Therapy is a process of self-discovery and healing, which often starts with a person seeking relief from distress. This may be problems they have lived with a long while, or more of an acute concern which has taken centre stage in their life. I take great care to create an environment of compassion, safety and empathy to gently support a person to make sense of their difficulties and work towards desired change. Therapy can take different forms to help someone to reach their individual goals, including working through upsetting issues with the support of a sensitive therapist, facilitating the discovery of meaning and self-identity, creating solutions to specific problems or formulating ways to move towards behavioural change. 


What you can expect from me
We would work together to build a shared understanding of the concerns you have brought to therapy, to help you build on your strengths, improve your sense of agency and build inner resiliency and self-compassion. We would draw on a range of therapeutic approaches as useful to you, to create a space which fosters self-awareness and facilitates change through understanding. Research into therapy also shows that there is great value in understanding a person's past, especially their developmental years, as this will have a bearing on their present-day experience. This does not mean that we only talk about the past or that every therapy needs to be long-term, but this aspect of your experience will be gently drawn upon at a pace that fits for you, to make sense of the difficulties you are facing, understand who you are as a person and to facilitate change in the 'here and now'. 


Therapeutic approaches

I am trained in a number of different approaches and have included a little about the ones I use most frequently for your understanding. Please see my FAQs page for further information on the assessment phase of therapy.


Schema-focused therapy is an integrative approach aimed at helping people improve long-standing problems with thinking, feeling and behaving in self-destructive ways, and has been identified as being widely applicable to a range of psychological concerns with great effect. Schema therapy helps the client to identify and heal early problematic patterns or beliefs which are ingrained and may have led to that person experiencing relationship difficulties, poor self image, difficulties managing intense emotions and getting stuck in unwanted behaviours they are struggling to change. This therapy aims to help someone break these unwanted patterns of thinking, feeling and behaving, strengthen self-worth and aid the development of more satisfactory relationships with others and, most importantly, with oneself.


Cognitive-behavioural therapy (CBT) is a well-researched therapy which has been designed to help people work on understanding and addressing upsetting thinking processes which can leave people very anxious, low in mood and stuck in cycles of self-defeating behaviours. CBT can help people to learn skills and strategies they can use in their daily lives to manage and resolve specific difficulties.

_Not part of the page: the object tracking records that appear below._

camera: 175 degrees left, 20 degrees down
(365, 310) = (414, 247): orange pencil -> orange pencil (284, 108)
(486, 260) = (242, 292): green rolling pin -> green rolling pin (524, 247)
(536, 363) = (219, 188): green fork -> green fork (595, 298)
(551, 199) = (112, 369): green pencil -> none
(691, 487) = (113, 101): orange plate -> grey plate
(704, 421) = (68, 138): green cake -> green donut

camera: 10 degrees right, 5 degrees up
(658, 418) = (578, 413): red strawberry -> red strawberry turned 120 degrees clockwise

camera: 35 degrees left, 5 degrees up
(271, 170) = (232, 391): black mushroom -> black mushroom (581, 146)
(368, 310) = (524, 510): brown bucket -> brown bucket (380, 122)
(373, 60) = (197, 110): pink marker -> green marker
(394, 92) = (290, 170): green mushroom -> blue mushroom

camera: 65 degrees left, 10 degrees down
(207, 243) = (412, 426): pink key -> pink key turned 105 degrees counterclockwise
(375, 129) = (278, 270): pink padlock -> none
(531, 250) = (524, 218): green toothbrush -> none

The aim is to empower the client so that they can take these skills away with them and independently apply them within their life for lasting change and improved psychological well-being.


I also have specialist experience in treating people with Attention Deficit Hyperactivity Disorder (ADHD) using CBT. I tailor sessions so they are more easily accessible to people living with the condition and the aim is to help people to manage how their ADHD impacts on their life, alongside the associated difficulties often reported by people living with this condition, including anxiety, low mood, low self-esteem and relationship problems. 


Eye-Movement Desensitisation and Reprocessing (EMDR) therapy is a more structured approach which uses bilateral stimulation (typically eye movements) to help someone process a traumatic or upsetting memory whilst thinking or talking about the event. It can help reduce the vividness and emotion of a trauma memory and can work well in combination with other approaches.